03 Outubro 2017
O governo Temer e a bancada ruralista do Congresso estão empenhados em transformar a maior floresta tropical do mundo em propriedade privada de poucos.
A reportagem é de Eliane Brum, escritora, repórter e documentarista, publicada por El País, 02-10-2017.
A mobilização que levou Michel Temer (PMDB) a reverter a decisão de abrir a Reserva Nacional de Cobre e Associados (Renca) para a exploração de mineradoras mostra que a Amazônia segue com forte poder simbólico no imaginário dos brasileiros. É também pelo desmatamento da Amazônia que Temer tem apanhado no exterior e tropeçado nos números, cometendo uma gafe atrás da outra. É bastante significativo que as principais derrotas simbólicas do grupo que hoje ocupa o poder executivo e domina o legislativo no Brasil estejam relacionadas à Amazônia. Mas é fundamental perceber que nenhum destes constrangimentos, dentro ou fora do país, estancou o processo concreto e acelerado de privatização das terras públicas na maior floresta tropical do planeta nem freou a crescente violência contra camponeses e povos tradicionais. Para compreender o que acontece na Amazônia hoje é necessário não apenas o famoso “follow the money” (“siga o dinheiro”), mas também outro movimento: siga o sangue.
Desde que Dilma Rousseff (PT) foi tirada da presidência por um impeachment sem base legal, 76 pessoas foram assassinadas na Amazônia por conflitos de terra. A violência na região já era alta no governo de Rousseff e piorou muito e aceleradamente no governo Temer. Em 2016, houve 48 homicídios: 19 no governo Rousseff e 29 no governo Temer. No país inteiro, ocorreram 61 mortes por conflitos agrários. Em 2017, já são 47 assassinatos na Amazônia e 59 no país inteiro. Neste ano, o Pará é o líder em mortes por conflito de terra, com 18 assassinatos, seguido de perto por Rondônia, com 15. Desde que Temer assumiu o poder, há um assassinato por disputa de terras a cada seis dias na Amazônia Legal. E a tendência é de crescimento. Os números são do Atlas de Conflitos na Amazônia, que acaba de ser lançado pela Comissão Pastoral da Terra (CPT) e pela Rede Eclesial Pan-Amazônia (REPAM).
Para quem atua na Amazônia, a tensão é algo que quase se pode tocar. O momento se assemelha muito ao início dos anos 2000, quando várias lideranças foram executadas pelo que se chama na região de “consórcio da morte”, culminando com o assassinato da missionária Dorothy Stang, em 2005. É importante ter muito claro que, quando Brasília emite sinais de que a bancada ruralista domina o governo, o crescimento da violência é imediato na Amazônia.

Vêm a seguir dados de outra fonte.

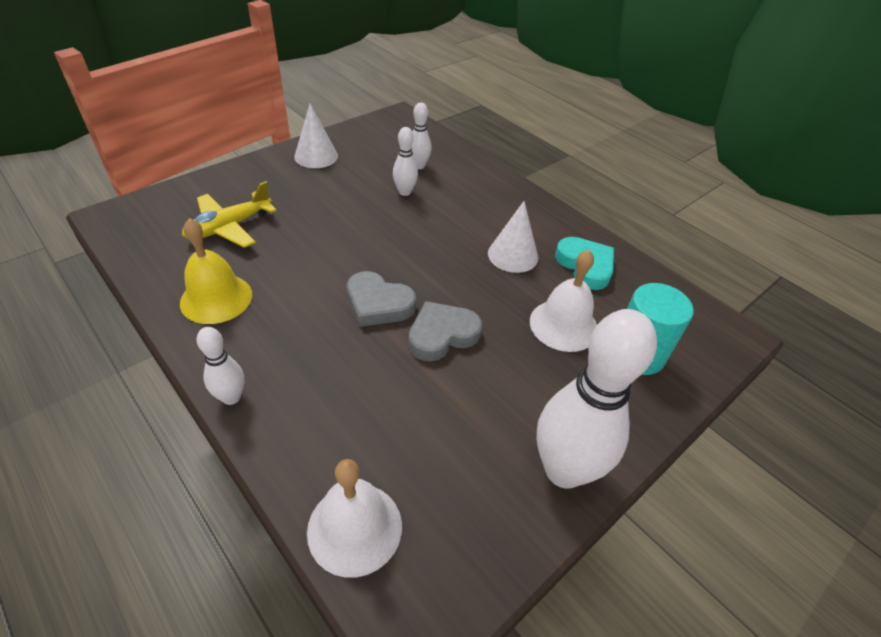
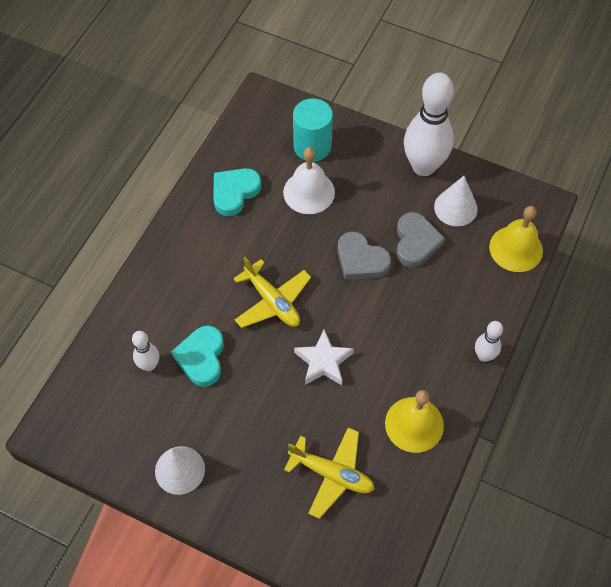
camera: 110 degrees left, 15 degrees up
(340, 260) = (323, 362): none -> white star
(354, 528) = (516, 248): white bell -> yellow bell
(378, 304) = (355, 312): grey heart -> grey heart (416, 242)
(405, 192) = (201, 358): white bowling pin -> turquoise heart
(433, 249) = (272, 301): none -> yellow plane
(513, 255) = (248, 244): white cone -> white cone (455, 208)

Se as mortes de camponeses, indígenas, quilombolas e ribeirinhos soam distantes para quem mora no centro-sul, é preciso compreender que as razões pelas quais estas pessoas são executadas estão bem perto. E o impacto tanto de sua resistência quanto de seu apagamento diz respeito à qualidade de vida de cada um. E não só no Brasil, mas no planeta. É preciso compreender como estas mortes estão diretamente ligadas a algo grave e definidor do futuro: a conversão da floresta amazônica em propriedade privada.
O processo é sofisticado, a troca de palavras é sutil. Grilagem é a apropriação fraudulenta de terras públicas por indivíduos ou empresas privadas. É crime, portanto. O que pertencia ao Brasil é tomado, em geral pela força, por um indivíduo ou um grupo de indivíduos ou uma empresa.
istoricamente, esse roubo de terras públicas era “esquentado” com títulos falsos, obtidos numa intrincada cadeia na qual estavam envolvidos donos de cartórios. Hoje, isso quase não é necessário. Como mostram os pesquisadores, as ilegalidades criam leis, que por sua vez criam novas ilegalidades. O acúmulo de crimes ambientais gerou anistias, que incentivam novos ilícitos, com a certeza de que contarão com novas anistias.
E há muito mais projetos de lei para legalizar o crime na pauta do Congresso, dominado pela chamada “bancada ruralista”. Sempre vale repetir: quando se menciona “bancada ruralista”, não se trata dos produtores rurais que botam comida na mesa da população nem do agronegócio que usa tecnologia para melhorar a produtividade, mas das velhas oligarquias que marcam a história do Brasil, aquelas que só sabem acumular riqueza expandindo-se e apropriando-se do que é público. Produtores rurais sérios, conectados com os avanços tecnológicos e preocupados com os efeitos da mudança climática sobre a produção, não fazem parte dessa turma.
Há uma conexão direta entre grilagem, desmatamento e mortes por conflitos de terra na Amazônia. Do mesmo modo, onde há grilagem e desmatamento há trabalho análogo à escravidão. É este Brasil que se expande na Amazônia neste momento. O mais atrasado, o que funciona a motosserra, bala e escravidão. Era esta a “ponte para o futuro” de que falavam os grupos que levaram o Brasil aos dias atuais.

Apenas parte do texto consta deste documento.